不安で落ち着かない日々を重ねるうちに、白河の関にさしかかって旅をするのだという心が決まりました。

(昔、平兼盛が白河の関を越えた感動を)「どうにかして都に(伝えたい)。」

と(思いを伝える)つてを求めたのも理にかなっています。

数ある関所の中でもこの白河の関は三関の1つに数えられ、風雅の人が心を寄せる場所です。

能因法師の歌を思い出すと、秋風が耳に残るようであり、源頼政の歌を思い出すと、今はまだ青葉である梢の葉もよりいっそう趣深く感じるのです。

卯の花が真っ白に咲いているところに、いばらの花が咲き混じっていて、雪の降る白河の関を越えるような心地がします。

昔の人たちは、冠を正し衣装を改めてから関を越えたということが、藤原清輔の書き物にも記されています。

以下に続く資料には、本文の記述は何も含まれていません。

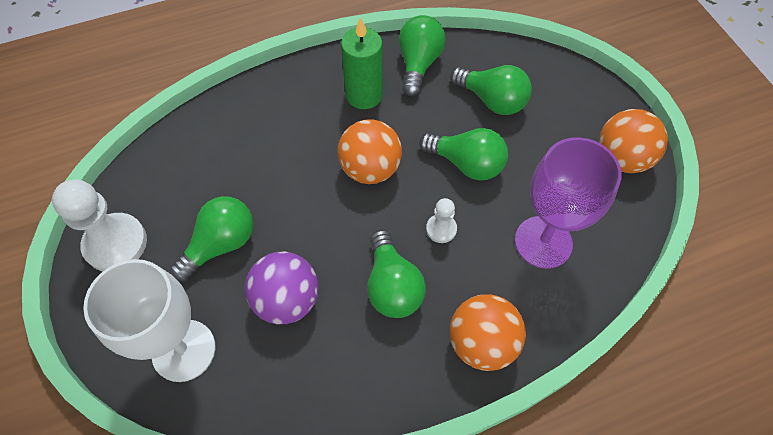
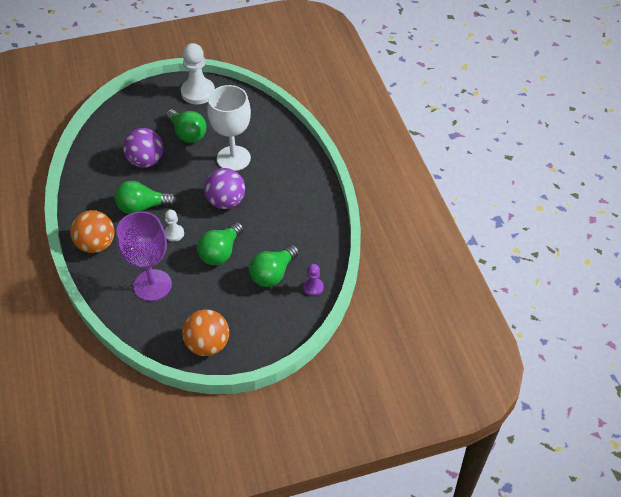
camera: 95 degrees right, 10 degrees down
(184, 350) = (129, 122): white goblet -> white goblet (233, 158)
(364, 95) = (287, 202): green candle -> none
(370, 169) = (226, 202): orange ball -> purple ball
(418, 64) = (313, 234): green light bulb -> none
(504, 58) = (313, 287): none -> purple pawn

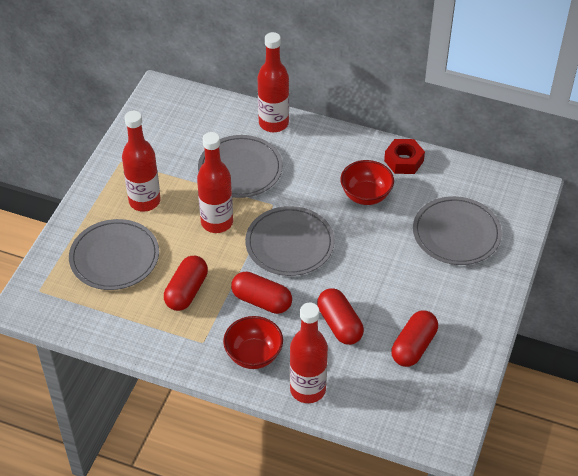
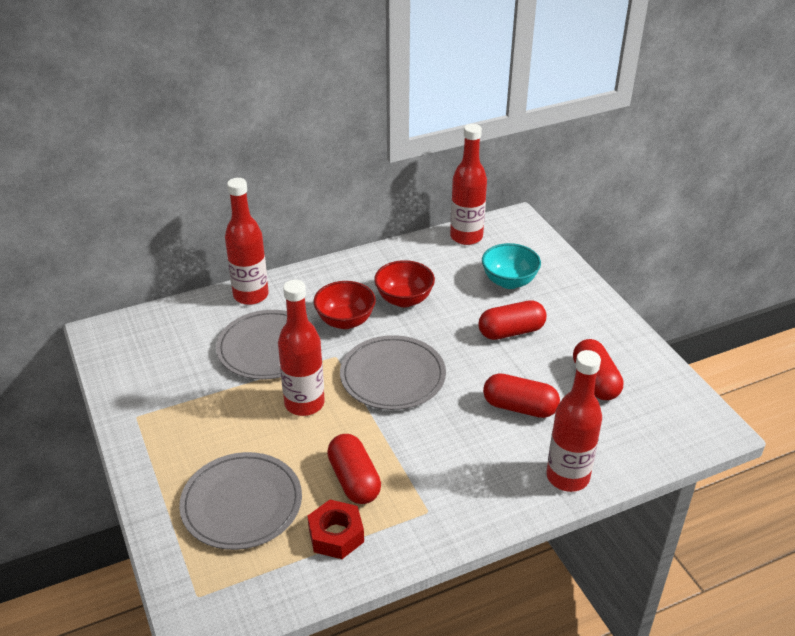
camera: 45 degrees left, 10 degrees down
(144, 201) = (208, 433): red bottle -> red bottle (466, 237)
(253, 355) = (486, 486): red bowl -> red bowl (345, 321)
(261, 301) = (432, 437): red capsule -> red capsule (511, 331)
(404, 161) = (399, 257): red nut -> red nut (336, 535)
(456, 233) = (509, 281): grey plate -> turquoise bowl

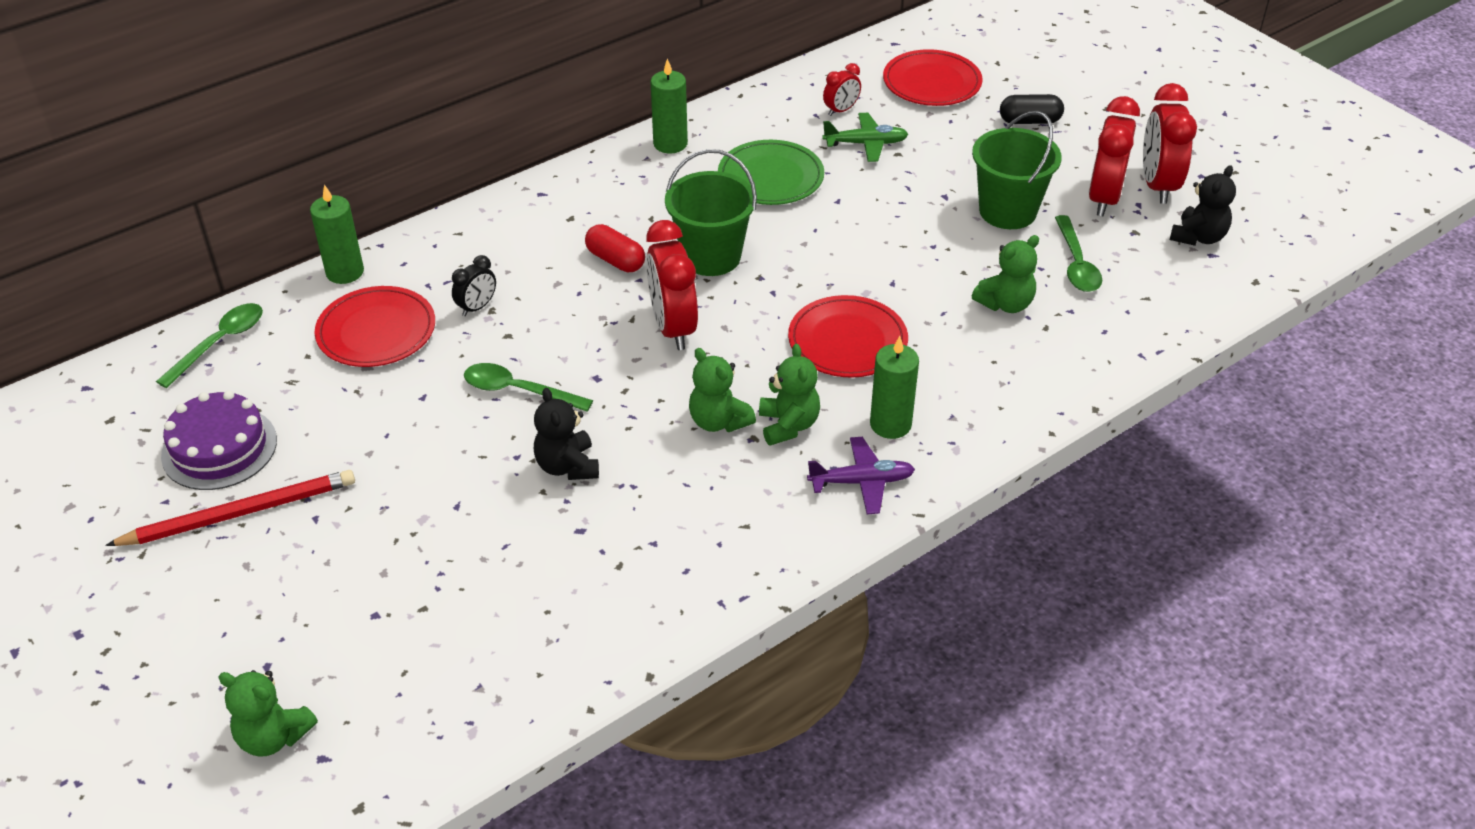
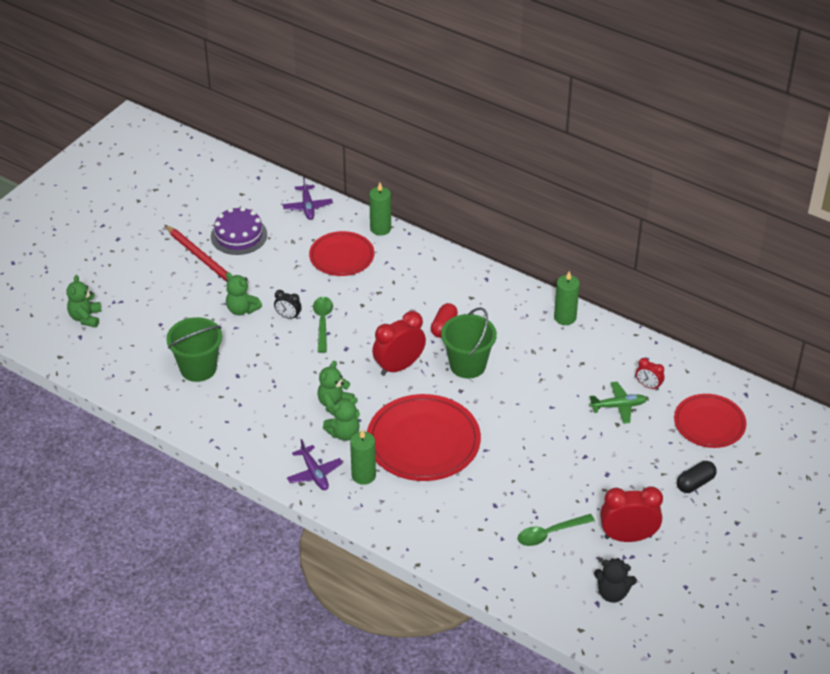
camera: 70 degrees right, 0 degrees up
(220, 343) = (307, 207): green spoon -> purple plane
(477, 307) = (378, 286): black clock -> black clock (288, 316)
(567, 466) = (277, 357): black teddy bear -> none
(770, 177) = (557, 371): green plate -> none
(847, 341) = (423, 442): red plate -> red plate, size x1.57
(866, 144) = (618, 406): green plane -> green plane turned 75 degrees counterclockwise
(1005, 304) = (492, 506): green teddy bear -> green teddy bear (242, 309)
(1007, 211) = (586, 490): green bucket -> green bucket (198, 368)
(1029, 121) = (695, 483): black capsule -> black capsule turned 75 degrees clockwise
(1157, 185) = (659, 563): red clock -> none

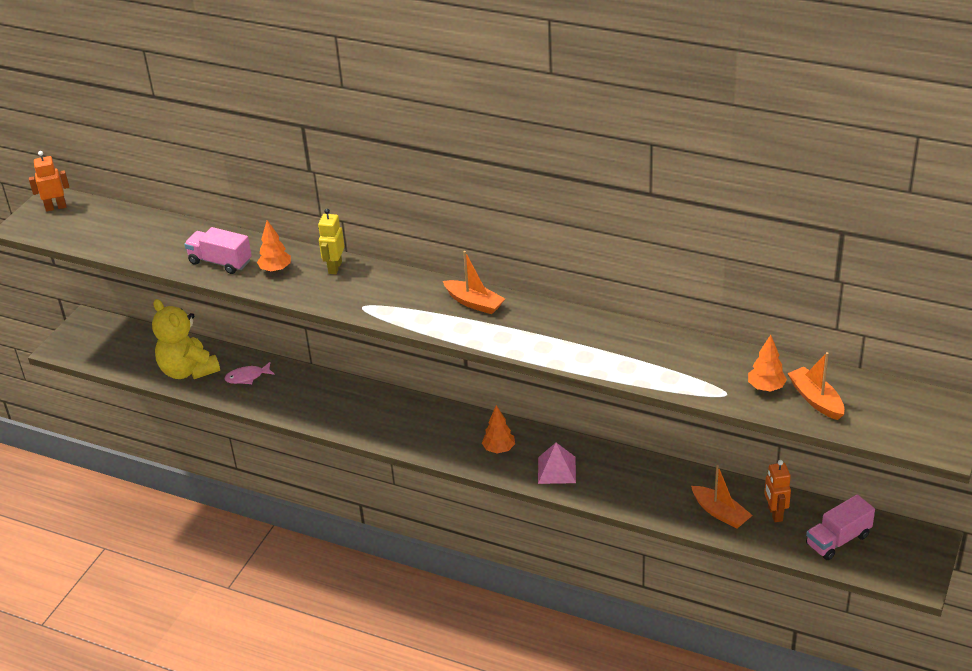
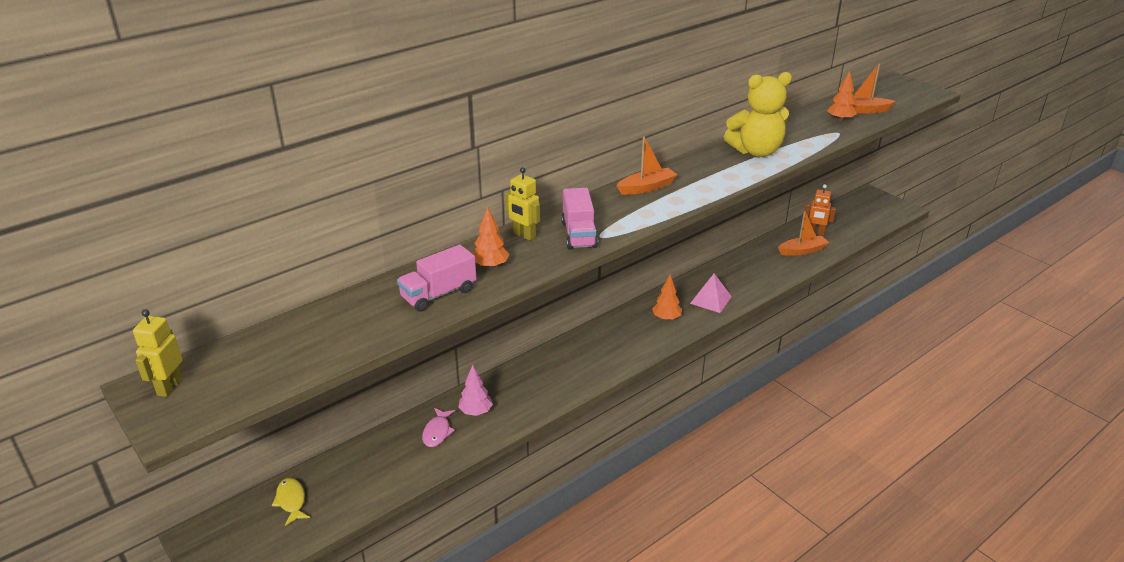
camera: 65 degrees left, 5 degrees down
(56, 207) = (169, 387): orange robot -> yellow robot
(137, 343) = (291, 501): none -> yellow fish
(188, 370) = (383, 472): yellow teddy bear -> yellow teddy bear (756, 151)
(283, 386) = (476, 412): none -> pink tree
(838, 540) = (853, 220): pink truck -> pink truck (579, 234)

卯の花を花飾りにして、白河の関を越えるための晴れ着としましょう。

旅心定まりぬ

白河の関は東北への入り口です。

ここまできて、もう戻ることはできないと芭蕉も覚悟を決めたのでしょう。

古来、歌枕として何度も詠まれてはいたものの、元禄2年のこの時には、もう何もなかったといいます。

しかし彼の心の中には確かに大きな関があったのです。

「旅心定まりぬ」という言葉は重いですね。

もう戻ることはできないという覚悟です。

東北への旅はそれだけの重みを持っていたということがよくわかります。

かつて多くの歌人たちが通った道を自分も同じように歩く。

そして歌のこころを感じ取る。

わずか17文字の中にその思いを埋め込む作業は、彼の人生そのものだったのでしょう。

その精神的な支えがまさにこの地だったのです。

そういう意味で、東北人がなぜこれほどに白河の関を声高に叫ぶのかという気持ちもわからないではありません。

関東とは明らかに違う道の奥(みちのく)だったのです。

そこには何が待っているかわからない。

当然、死も予想されたでしょう。

それでも行くという決意です。

それは人間としての一抹の寂しさにも通じる。

若山牧水が後にうたった有名な短歌がありますね。

幾山河越えさり行かば寂しさの終てなむ国ぞ今日も旅ゆく

山眠る山のふもとに海眠るかなしき春の国を旅ゆく

日本人は放浪する詩人が好きです。

まさに人生そのものだからではないでしょうか。

今回も最後までお付き合いいただきありがとうございました。